[PATCH 3/4] coresight: trbe: Work around the invalid prohibited states
Suzuki K Poulose
suzuki.poulose at arm.com
Thu Jan 6 01:40:15 PST 2022
On 06/01/2022 09:10, Anshuman Khandual wrote:
>
>
> On 1/5/22 7:24 PM, Suzuki K Poulose wrote:
>> On 05/01/2022 11:16, Anshuman Khandual wrote:
>>>
>>>
>>> On 1/5/22 3:43 PM, Suzuki K Poulose wrote:
>>>> Hi Anshuman
>>>>
>>>> On 05/01/2022 05:05, Anshuman Khandual wrote:
>>>>> TRBE implementations affected by Arm erratum #2038923 might get TRBE into
>>>>> an inconsistent view on whether trace is prohibited within the CPU. As a
>>>>> result, the trace buffer or trace buffer state might be corrupted. This
>>>>> happens after TRBE buffer has been enabled by setting TRBLIMITR_EL1.E,
>>>>> followed by just a single context synchronization event before execution
>>>>> changes from a context, in which trace is prohibited to one where it isn't,
>>>>> or vice versa.
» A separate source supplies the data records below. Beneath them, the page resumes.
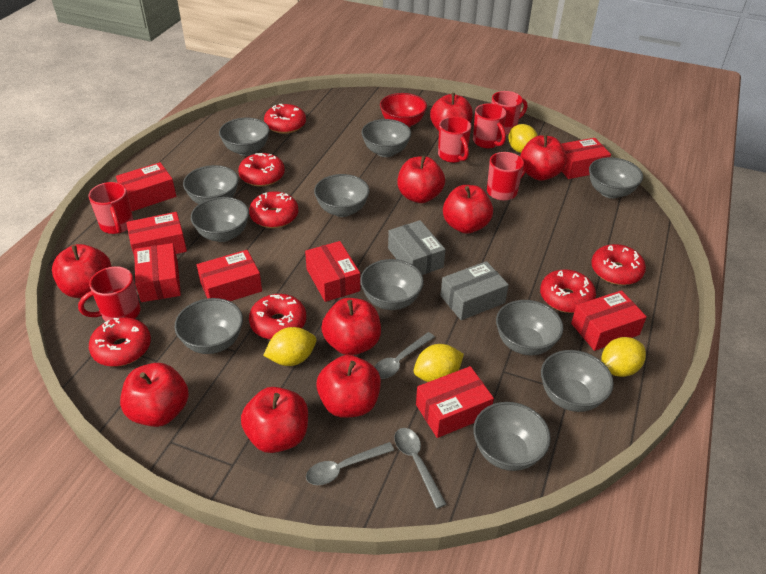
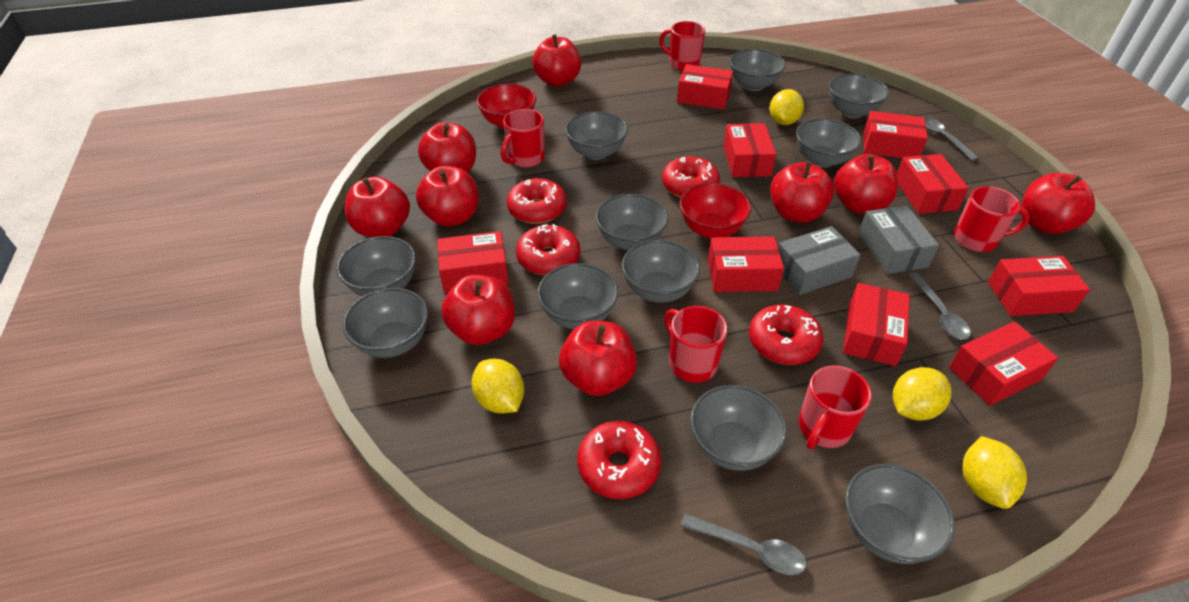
red bowl: 1 -> 2
red box: 8 -> 9
red donut: 7 -> 5
red mug: 6 -> 5

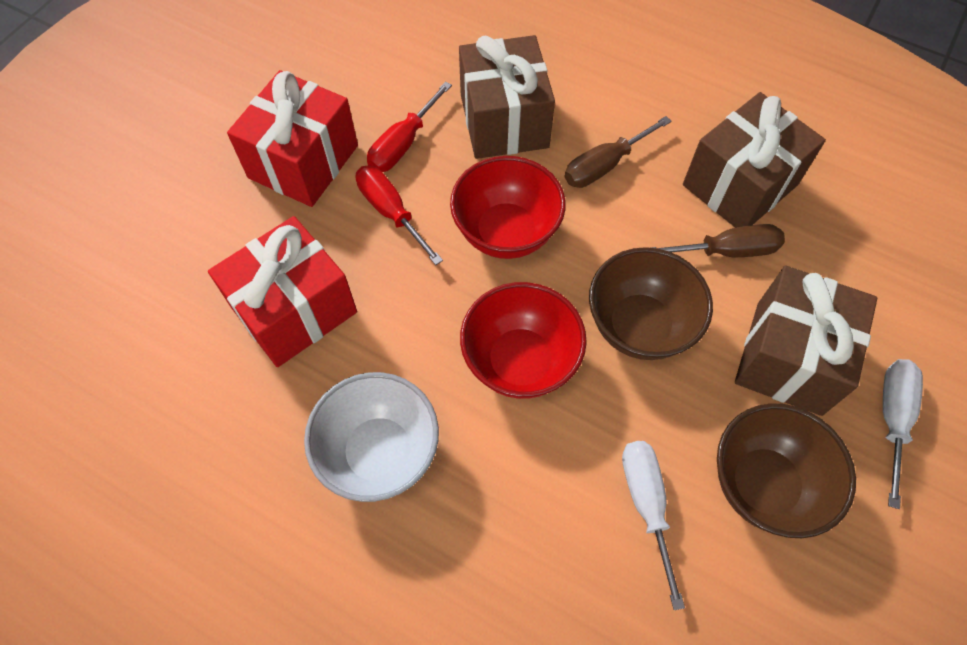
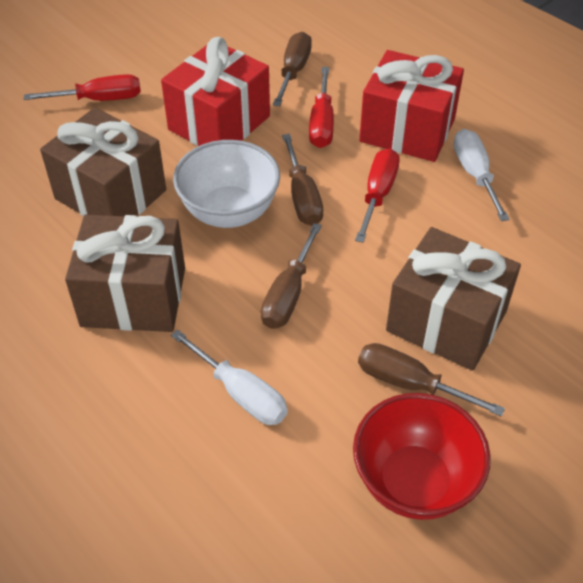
brown bowl: 2 -> 0
brown screwdriver: 2 -> 4
red bowl: 2 -> 1
red screwdriver: 2 -> 3

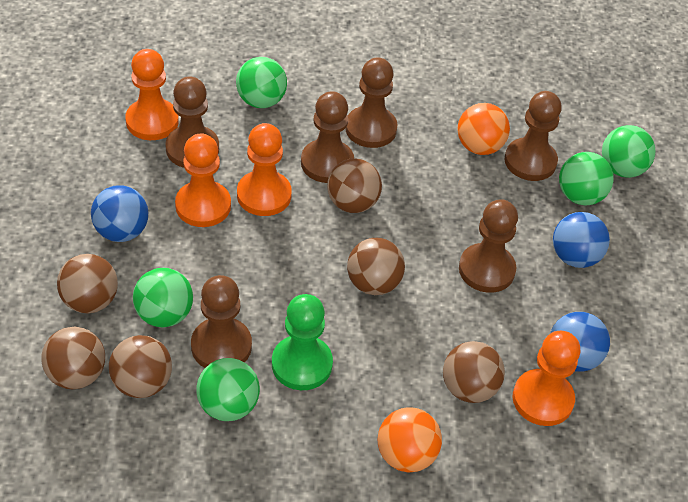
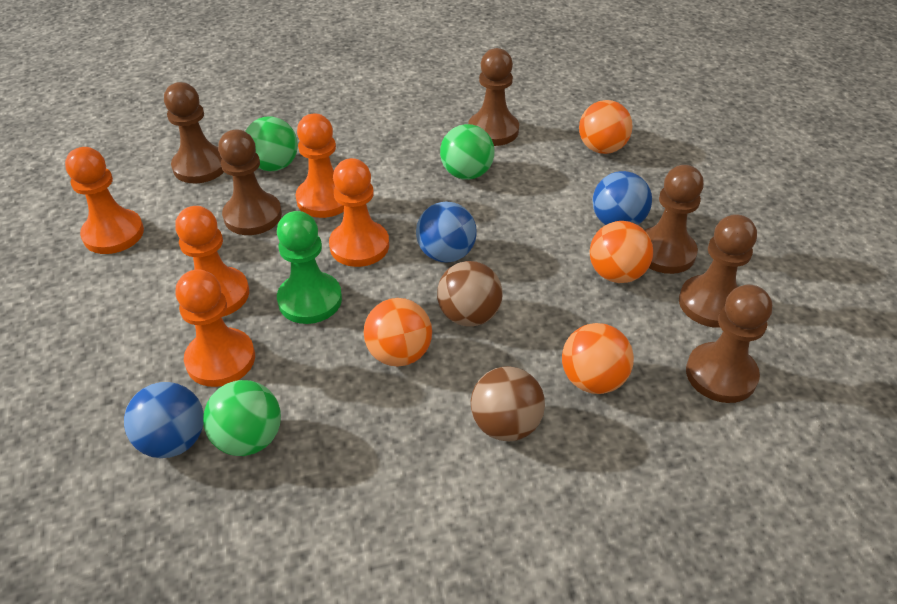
brown ball: 6 -> 2
green ball: 5 -> 3
orange ball: 2 -> 4
orange pawn: 4 -> 5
In these mentioned conditions, the view of whether trace is
>>>>> prohibited is inconsistent between parts of the CPU, and the trace buffer
>>>>> or the trace buffer state might be corrupted.
>>>>>
>>>>> Work around this problem in the TRBE driver by preventing an inconsistent
>>>>> view of whether the trace is prohibited or not based on TRBLIMITR_EL1.E by
>>>>> immediately following a change to TRBLIMITR_EL1.E with at least one ISB
>>>>> instruction before an ERET, or two ISB instructions if no ERET is to take
>>>>> place. This adds a new cpu errata in arm64 errata framework and also
>>>>> updates TRBE driver as required.
>>>>>
>>>>> Cc: Catalin Marinas <catalin.marinas at arm.com>
>>>>> Cc: Will Deacon <will at kernel.org>
>>>>> Cc: Mathieu Poirier <mathieu.poirier at linaro.org>
>>>>> Cc: Suzuki Poulose <suzuki.poulose at arm.com>
>>>>> Cc: coresight at lists.linaro.org
>>>>> Cc: linux-doc at vger.kernel.org
>>>>> Cc: linux-arm-kernel at lists.infradead.org
>>>>> Cc: linux-kernel at vger.kernel.org
>>>>> Signed-off-by: Anshuman Khandual <anshuman.khandual at arm.com>
>>>>> ---
>>>>> Documentation/arm64/silicon-errata.rst | 2 +
>>>>> arch/arm64/Kconfig | 23 ++++++++++
>>>>> arch/arm64/kernel/cpu_errata.c | 9 ++++
>>>>> arch/arm64/tools/cpucaps | 1 +
>>>>> drivers/hwtracing/coresight/coresight-trbe.c | 47 +++++++++++++++-----
>>>>> 5 files changed, 72 insertions(+), 10 deletions(-)
>>>>
>>>> As with the previous patch, it may be a good idea to split the
>>>> patch to arm64 and trbe parts.
>>>
>>> Sure, will do.
>>>
>>>>
>>>>>
>>>>> diff --git a/Documentation/arm64/silicon-errata.rst b/Documentation/arm64/silicon-errata.rst
>>>>> index c9b30e6c2b6c..e0ef3e9a4b8b 100644
>>>>> --- a/Documentation/arm64/silicon-errata.rst
>>>>> +++ b/Documentation/arm64/silicon-errata.rst
>>>>> @@ -54,6 +54,8 @@ stable kernels.
>>>>> +----------------+-----------------+-----------------+-----------------------------+
>>>>> | ARM | Cortex-A510 | #2064142 | ARM64_ERRATUM_2064142 |
>>>>> +----------------+-----------------+-----------------+-----------------------------+
>>>>> +| ARM | Cortex-A510 | #2038923 | ARM64_ERRATUM_2038923 |
>>>>> ++----------------+-----------------+-----------------+-----------------------------+
>>>>> | ARM | Cortex-A53 | #826319 | ARM64_ERRATUM_826319 |
>>>>> +----------------+-----------------+-----------------+-----------------------------+
>>>>> | ARM | Cortex-A53 | #827319 | ARM64_ERRATUM_827319 |
>>>>> diff --git a/arch/arm64/Kconfig b/arch/arm64/Kconfig
>>>>> index 2105b68d88db..026e34fb6fad 100644
>>>>> --- a/arch/arm64/Kconfig
>>>>> +++ b/arch/arm64/Kconfig
>>>>> @@ -796,6 +796,29 @@ config ARM64_ERRATUM_2064142
>>>>> If unsure, say Y.
>>>>> +config ARM64_ERRATUM_2038923
>>>>> + bool "Cortex-A510: 2038923: workaround TRBE corruption with enable"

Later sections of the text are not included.